I know I’m not breaking new ground here. I know that many women, regardless of their profession, have trouble being taken seriously as more than anything but a sex object. And I want to change that.

But here’s the thing. As I’ve been thinking about this topic, I’ve realized that I’m part of the problem. Because besides the Olympics, I don’t watch any women’s sports. I don’t. Granted, I don’t watch many sports in general, but the ones I do are men’s. Because those are the ones talked about around the water cooler at work. Those are the ones broadcast on national television. Those are the ones that are hard to ignore. So yeah, I might have to make a little effort to watch women’s sports; that doesn’t mean I shouldn’t do it.

Basically, I’ve realized that if I want female athletes to be taken seriously in our society, then I as an individual need to start taking them more seriously. I need to start giving them the attention I feel they deserve. If I want to change the world, I’ve got to start with me.

What do you think of the way female athletes are portrayed in the media?
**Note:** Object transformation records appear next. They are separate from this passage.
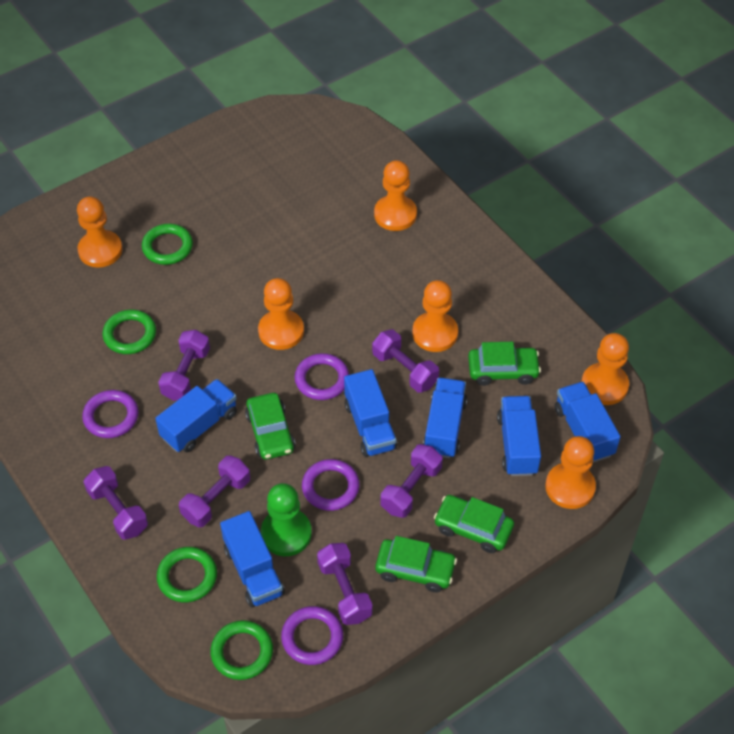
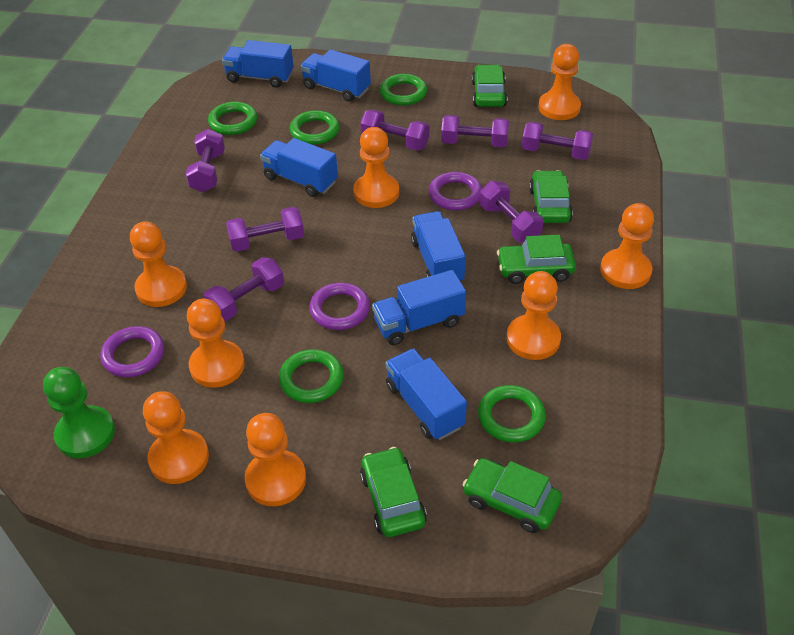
green car: 4 -> 5
green ring: 4 -> 5
orange pawn: 6 -> 8
purple dumbbell: 6 -> 7
purple ring: 4 -> 3

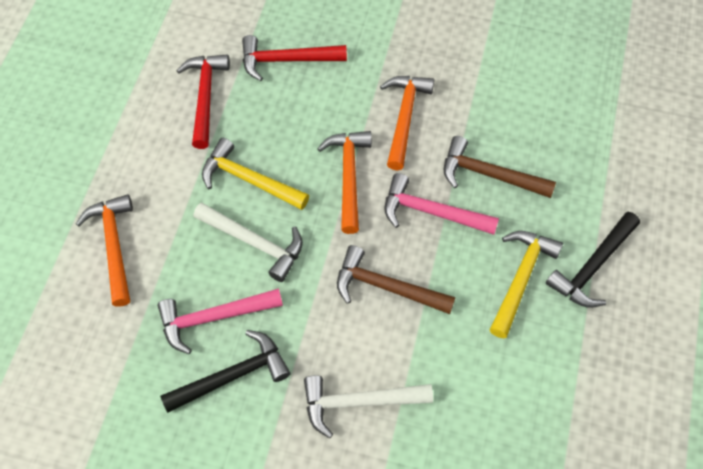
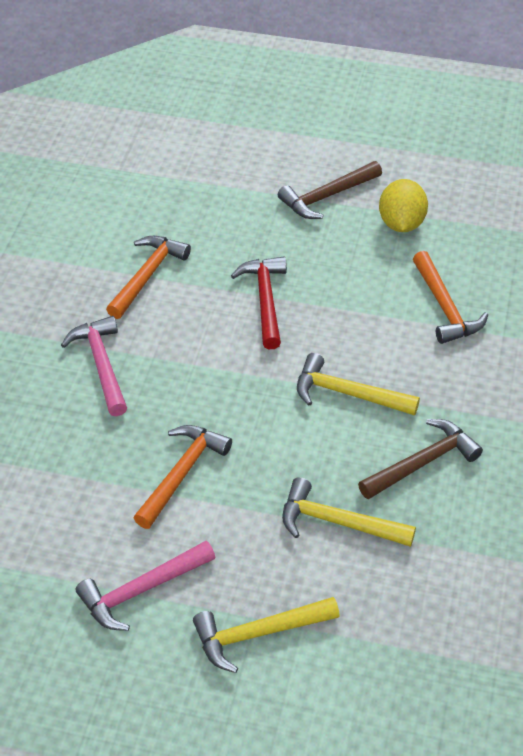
black hammer: 2 -> 0
red hammer: 2 -> 1
white hammer: 2 -> 0
yellow hammer: 2 -> 3
yellow lemon: 0 -> 1

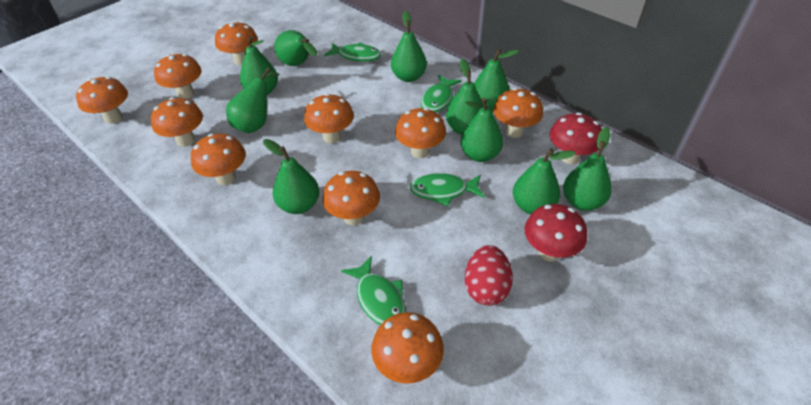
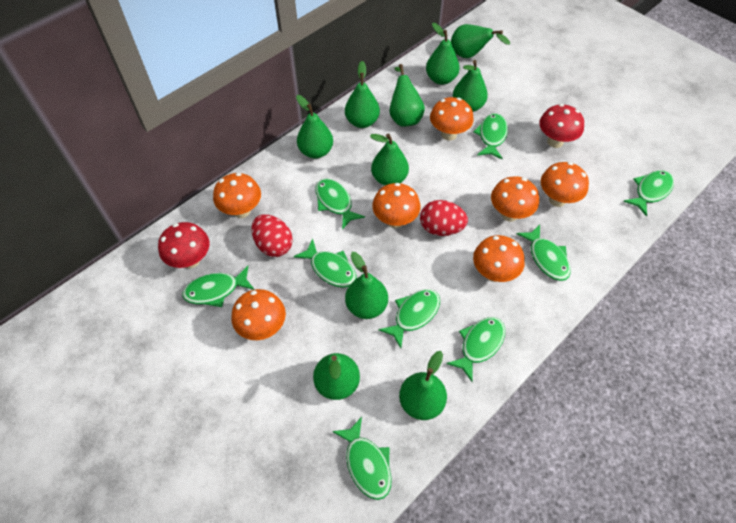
green fish: 4 -> 9
orange mushroom: 10 -> 7
red egg: 1 -> 2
Do you watch any women’s sports?

37 Responses to “Media Portrayals of Female Athletes”

  1. Love this post. I think one reason why these women were photographed making their “come hither” face is that a photograph of a female athlete making her “game face” is supposedly too off-putting for a standard audience — you know, in the sense that competitive women are stereotyped as being overly aggressive, threatening, etc. So, although a game face would make OBVIOUS sense in the context of an article about a female athlete, the editors (or whoever) think that typical audiences won’t like that look. Which is also just… ridiculous.

    • Katie says:

      Good point! It says a lot about what marketers think the typical audience is like…I agree that they probably assume that a female athlete in her element would come off as too “aggressive.”

  2. I think this brings up a great point, I would like to see these women in active shots. What is more beautiful than a strong, active, and capable woman??
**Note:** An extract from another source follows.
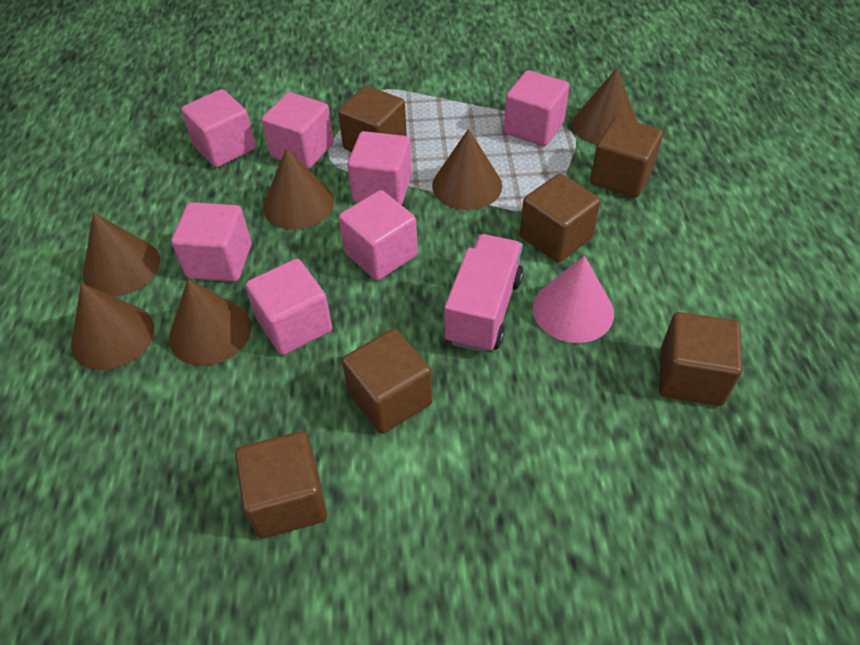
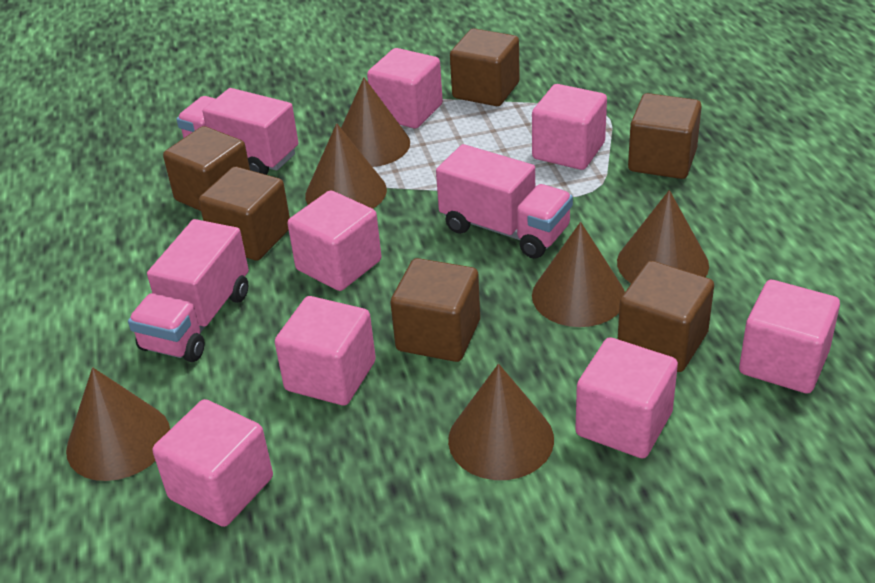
pink cone: 1 -> 0
pink truck: 1 -> 3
  3. It’s funny because I’m not into sports of any kind, but seeing the top images of the athletes really kind of ticks me off! It’s sad that men can be appreciated for their athletic skill while women seem to only be appreciated for their bodies. I give kudos to Nike and to the other companies and magazines who make an effort to treat female athletes for what they are — athletes!

  4. Julie says:

    Agree completely with what Jennifer said. Look at Danica’s picture. How awesome is that? And with that “yes, she can” it passes such a strong message. Also, +2 for Bethany. A man making a “game face” is considered impressive and virile, while a woman would be considered un-lady-like and unelegant – cause we all know women are supposed to be sitting pretty with a gentle and caring smile, or showing their thighs with a ferocious “come over here, stud!” look. Right? ;)

    I don’t watch sports in general, never had, but I see absolutely no reason for women’s sports to have such a small space under the spotlight. It’s like society is afraid of non-fragile and dependant women. That’s the message that comes across when we see pictures like the first ones on the post – that women are only acceptable if they’re cute and vulnerable. A muscular woman, sweating and showing her physical power is nearly a taboo.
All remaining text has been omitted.